Thursday, June 04, 2015

'Bout changes 'n' things.

I first saw New York City in December of 1951. I was five years old, and my mother and I came here to embark on the S.S. Washington for a voyage across the Atlantic to join my father, an Air Force officer who had been sent to England for a tour of duty. We were in town for a couple of days before we boarded the ship, staying at the Henry Hudson Hotel on West 57th Street. The hotel was, at that time, used by the government for military personnel and dependents awaiting shipment overseas. It was convenient to the liner docks along the Hudson River; in 1951, almost all transatlantic travel was by sea. Our room faced an air shaft, and spanning the shaft was a steel girder with a flat top and a gently arched underside. I thought it looked very "New York."

We had dinner at Longchamps, where I was given a "Manhattan," which was ginger ale with a splash of grenadine and a maraschino cherry, served in a Martini glass. I felt very sophisticated. Longchamps is long gone.

The high point, in two senses of the word, of my first stay in New York was going to the observatory on the Empire State Building. I looked down and saw the R.M.S. Queen Elizabeth, then the world's largest ocean liner, docked at the Cunard pier on the West Side. Looking to the north and east, I saw the Chrysler Building, with its spiked helmet top, almost at eye level and a good deal taller than anything else in that direction, including the (then) RCA Building in Rockefeller Center.

The photo above shows midtown Manhattan, circa a year ago, as I photographed it with a zoom lens from the Brooklyn Bridge. Much has changed since 1951. Of the large buildings visible in Midtown, only the Chrysler Building remains from that time, and it was being overtopped by 432 Park Avenue, ten blocks further uptown. The overtopping is now complete, and I've expressed my dismal opinion of it here.

As I noted in my post about 432 Park, I'm distressed about the displacement of mostly young, creative, artistic people from what had been their traditional haunts, starting with Greenwich Village, where I used to live, and for which I blame myself, having been one of the yuppies who spelled its doom by enabling landlords to charge higher rents. I've reminisced about the Village, or at least about a particular bar, here; my friend Dave Coles and I have have both mourned it here.

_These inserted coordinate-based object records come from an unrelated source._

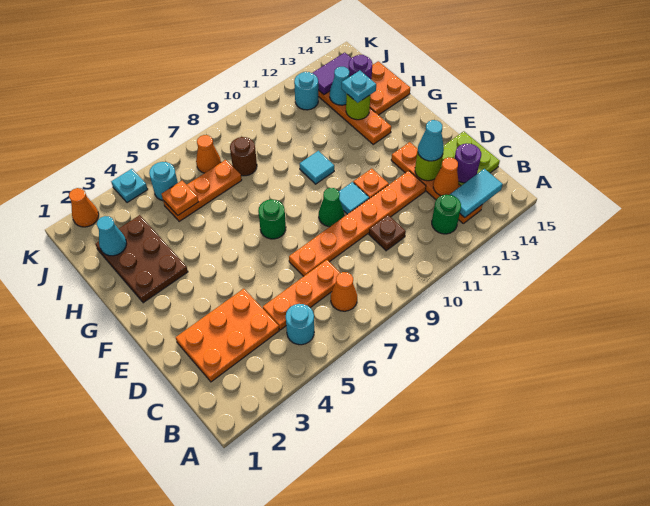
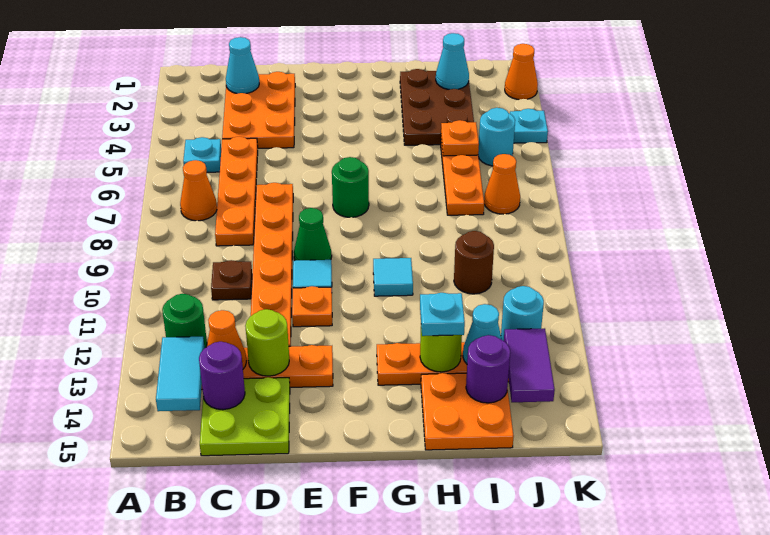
cyan round brick B5 level 1 -> cyan plate B5 level 1
orange plate C5:C7 level 1 -> orange plate C5:C8 level 1
cyan cone D13 level 3 -> cyan cone C2 level 2
brown plate G2:I3 level 1 -> brown plate H2:I4 level 1
brown round brick I8 level 1 -> brown round brick I10 level 1

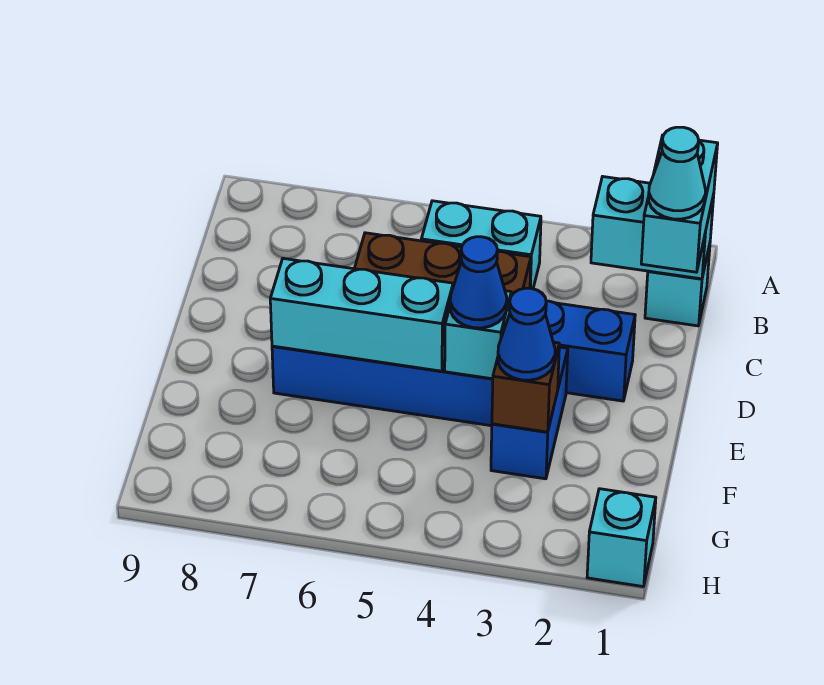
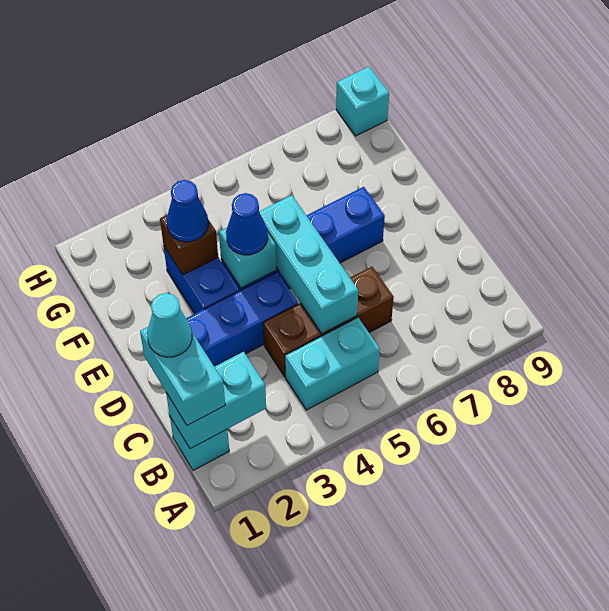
cyan brick E5:E7 level 2 -> cyan brick C5:E5 level 2
cyan brick H1 level 1 -> cyan brick H9 level 1

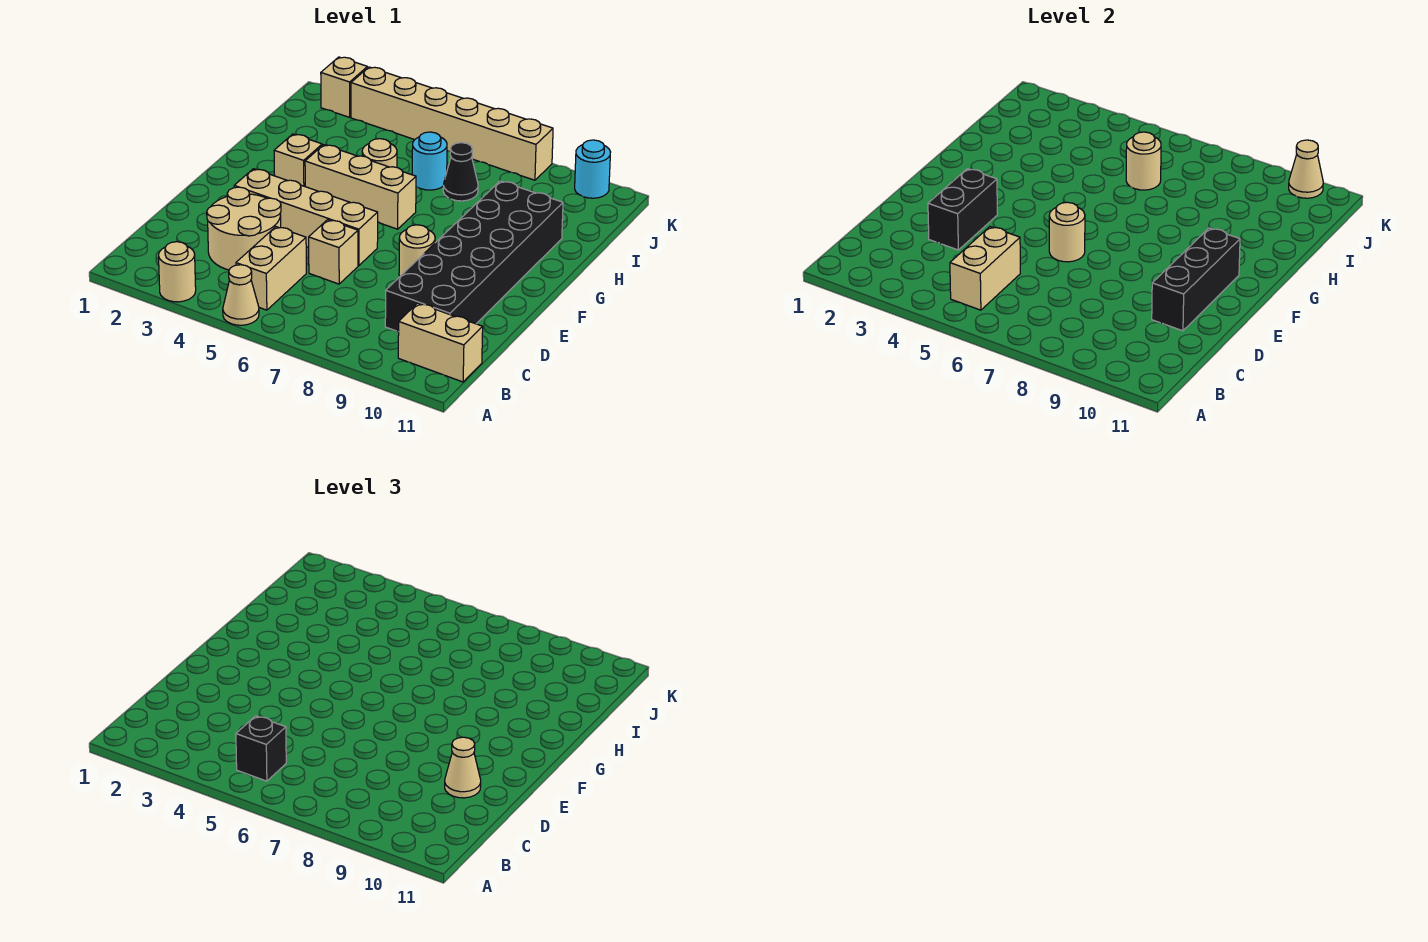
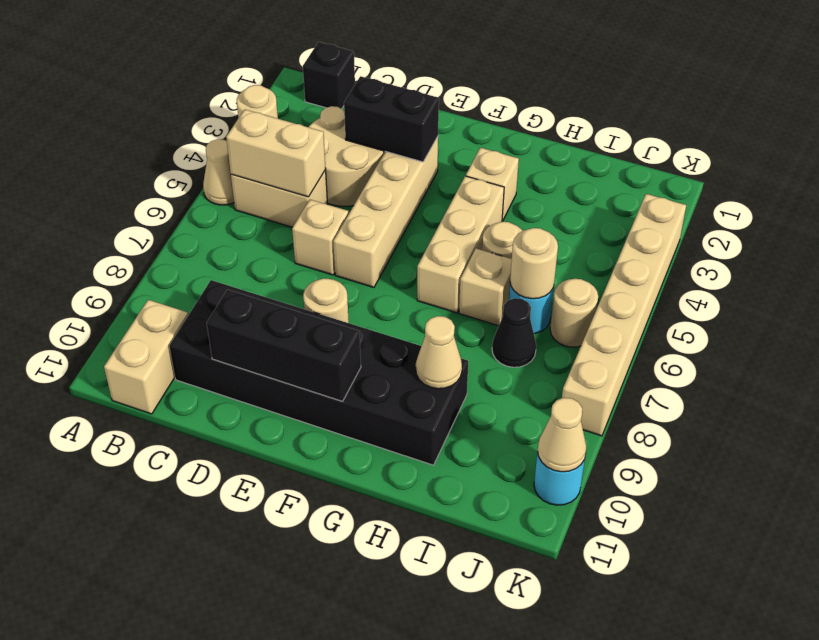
black brick B5 level 3 -> black brick B1 level 1
tan cone D10 level 3 -> tan cone H9 level 2
tan round brick E6 level 2 -> tan round brick J6 level 1
tan brick K2 level 1 -> tan brick H6 level 1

I started this post over a year ago, but got distracted by other things, as well as by my inability to see where it might be going. It's still a work in progress; I'm going to let this be a teaser for some later posts in which I'll try to discuss the issues more extensively and, I hope, intelligently. I have been spurred to thinking about these matters by a couple of pieces by people I like and respect: one is Tim Sommer's "New York City and Taylor Swift (or How I learned to Stop Worrying and Love Change)"; the other is Francis Morrone's "No, New York City is not Losing its Soul". Both make interesting, provocative points that I will return to in later posts. Morrone, in particualr, points out that I'm giving myself too much credit--or should that be, claiming too much blame?--for the demise of bohemia in the Village. That process, he writes, began long before I arrived.

I've stolen the title for this post from an album by Eric Andersen, a singer whose songs I've long loved.

In the clip above he sings "Violets of Dawn," probably his best-known (and often covered) song, on Shawn Henderson's radio show "Stay Tuned," on November 5, 2010. As one of the commenters on another YouTube clip that is no longer available, of Eric doing the song at a cafe in Woodbridge, New Jersey puts it:
Eric is one of very few artists I've heard that over time has adapted his songs to his voice. His voice now works perfectly with "Violets Of Dawn", a little fragility that resonates with beauty. His "young voice" worked with this song also, but I love that Eric can sing this 50 years on or so and it sounds just amazing. Bravo! 
Maybe Woodbridge, or some place like it, is where you have to go now to get the music characteristic of a Village venue in the 1960s. Or, as Bob Dylan put it, on "Talkin' New York" back in 1961, "So long, New York; howdy East Orange."